Brocade is expanding its network virtualization portfolio with the latest version of its software-defined network controller, which is based on the new open-source Lithium release from the OpenDaylight Project.
Brocade SDN Controller 2.0 offers a range of new features to help organizations more easily scale and manage their data center infrastructure. At the same time, the company also rolled out two new SDN applications that will give customers better visibility into their networks.
Brocade has been building up its SDN capabilities since 2012, when it bought Vyatta, a move that brought with it the technology that led to the development of the company’s SDN controller. Since then, Brocade has added more network virtualization capabilities and has closely tied the development of the controller to the OpenDaylight Project.
OpenDaylight, an industry consortium hosted by the Linux Foundation, launched in 2013 to help develop a common, open platform to help accelerate the adoption and deployment of SDN and network-functions virtualization (NFV) by enterprises and telecommunications vendors. Both technologies aim to enable users to build networks that are more programmable, agile, dynamic and affordable by moving the control plane and various networking tasks from expensive underlying hardware and into software that can run on cheaper commodity systems.
Some vendors involved in the project are taking aspects of what is developed there and putting them into software that will run on their own systems. Brocade officials are taking another tack, closely tying the development of their SDN controller to the evolution of the OpenDaylight work, Lisa Caywood, senior product marketing manager at Brocade, told eWEEK. The previous version of Brocade SDN Controller was based on OpenDaylight’s earlier Helium release.
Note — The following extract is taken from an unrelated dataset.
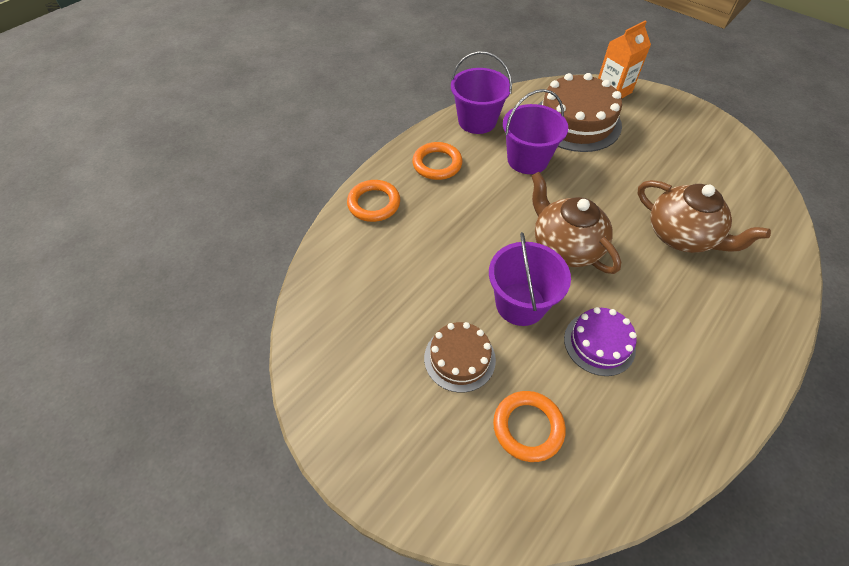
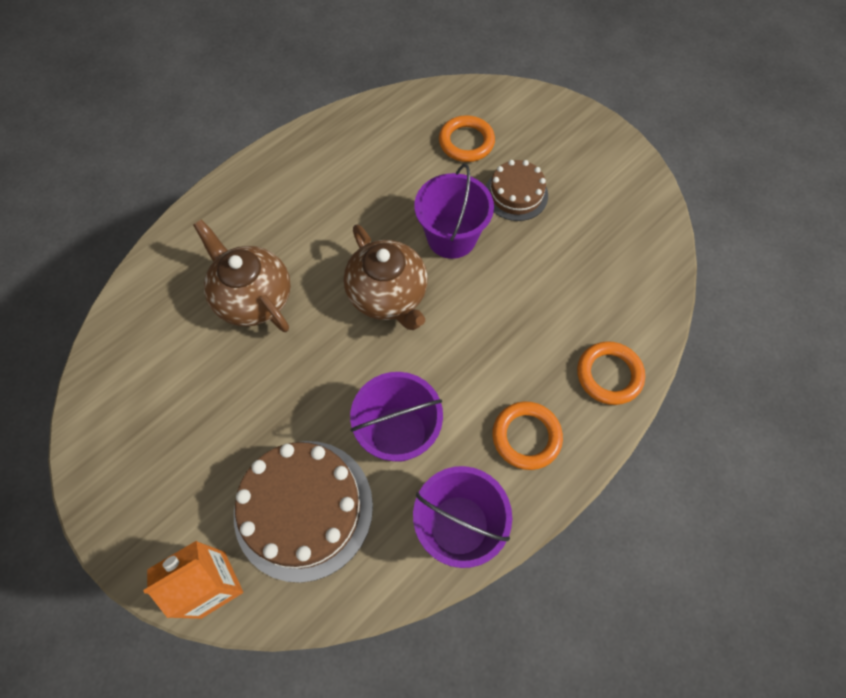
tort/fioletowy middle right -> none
Open controllers can more easily be embraced by customers, will ensure that Brocade’s products will work with third-party offerings and won’t tie them to particular vendors, Caywood said. In addition, by staying in lock-step with OpenDaylight, anything new and interesting coming out of the project can be put into the latest release of the controller, she said.
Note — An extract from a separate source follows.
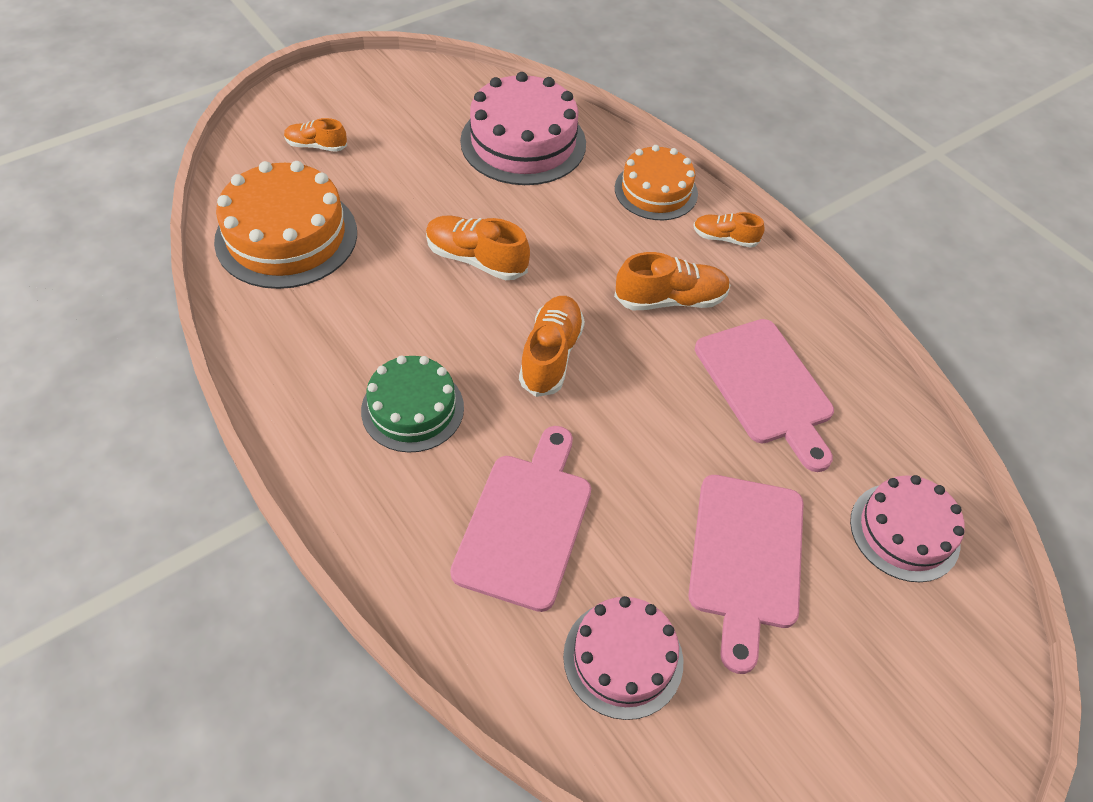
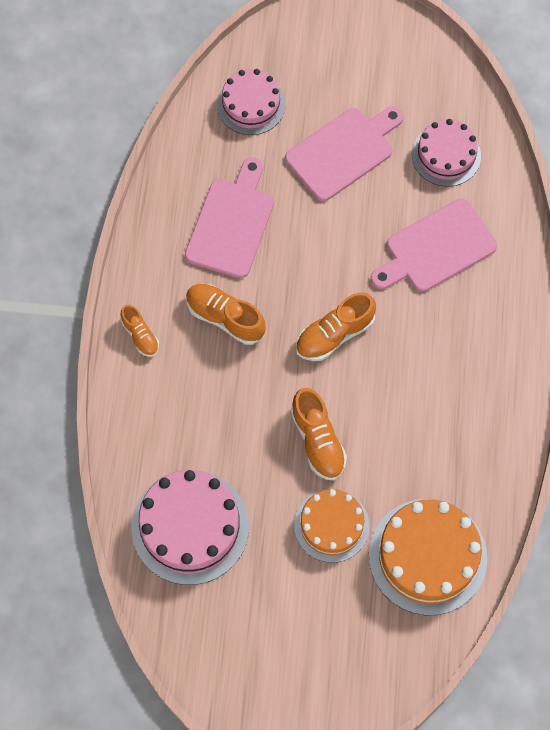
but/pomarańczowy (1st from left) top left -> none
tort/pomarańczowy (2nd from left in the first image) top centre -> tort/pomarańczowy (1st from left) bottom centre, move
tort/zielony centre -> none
Linking the controller so closely to the OpenDaylight work “is best for us and our customers,” Caywood said.
Brocade officials point to a recent survey conducted by Heavy Reading that found that 90 percent of respondents said an open SDN controller that includes support for multiple vendors is important to their plans to deploy SDN.
For Brocade SDN Controller 2.0, the company is enhancing the interface to the Open vSwitch Database (OVSDB) and to the OpenStack Modular Layer 2 plug-in, which is certified for Red Hat’s Juno enterprise distribution. The moves will enable cloud providers to use an open software stack to manage their data center infrastructures, according to the vendor. Brocade also is embracing the clustering capabilities in the Lithium release to improve scalability and stability in network infrastructures. In addition, Brocade is introducing a new user interface for applications that is more flexible and intuitive, Caywood said.
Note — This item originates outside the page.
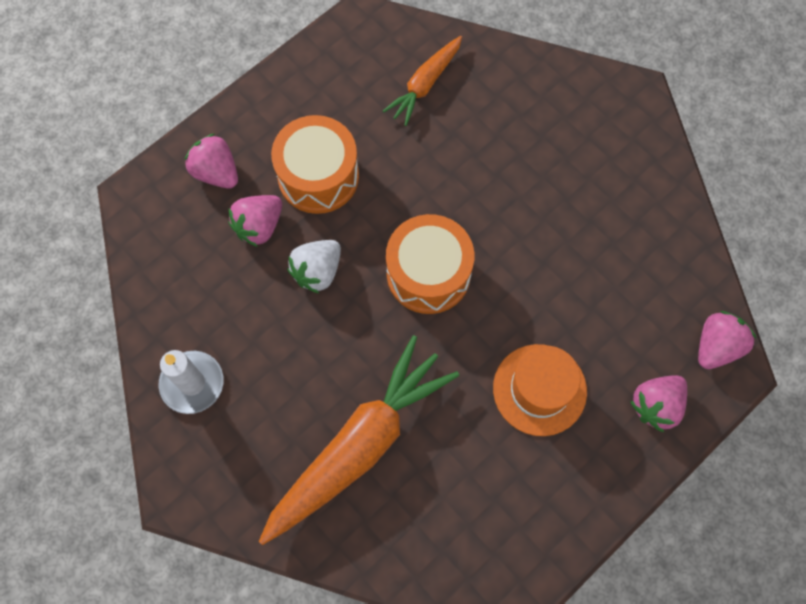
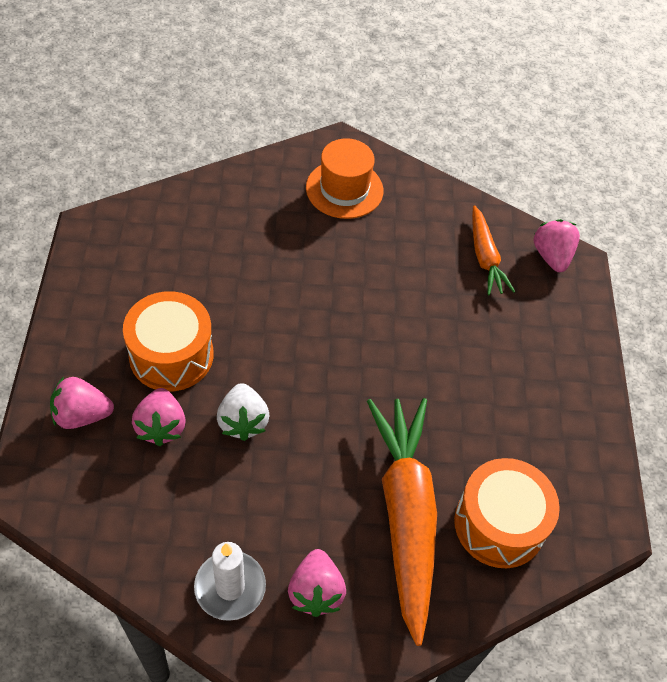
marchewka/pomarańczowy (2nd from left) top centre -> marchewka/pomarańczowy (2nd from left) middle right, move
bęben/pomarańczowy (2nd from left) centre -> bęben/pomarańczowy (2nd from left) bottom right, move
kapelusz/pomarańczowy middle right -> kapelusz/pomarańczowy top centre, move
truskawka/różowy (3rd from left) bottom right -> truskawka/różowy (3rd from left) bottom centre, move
“All of our Brocade-based apps going forward will have this interface,” she said.
The company in June released its Flow Optimizer application, which is designed to work with OpenDaylight-based SDN controllers to analyze the traffic flowing through the network and address a range of performance issues, from cyber-attacks to congestion. The new Brocade SDN Controller supports the application to better manage traffic flow and more proactively deter network attacks. The new apps will complement the new controller, Caywood said.
The Brocade Topology Manager is a free app that offers a view of discovered network topology, enabling network administrators to not only develop a list of nodes but also run relatively simple searches for nodes. The Brocade Flow Manager takes those capabilities farther by enabling organizations to use near-real-time data and end-to-end flow views through the network topology to run traffic engineering and network segmentation tasks.
The Brocade SDN Controller 2.0 and two new apps are available immediately. Customers can get a free 60-day download that they can use in test and development environments. A production license for the controller is priced at $100 per attached node per year. The Topology Manager app is free, while Flow Manager comes in at $40 per attached node per year.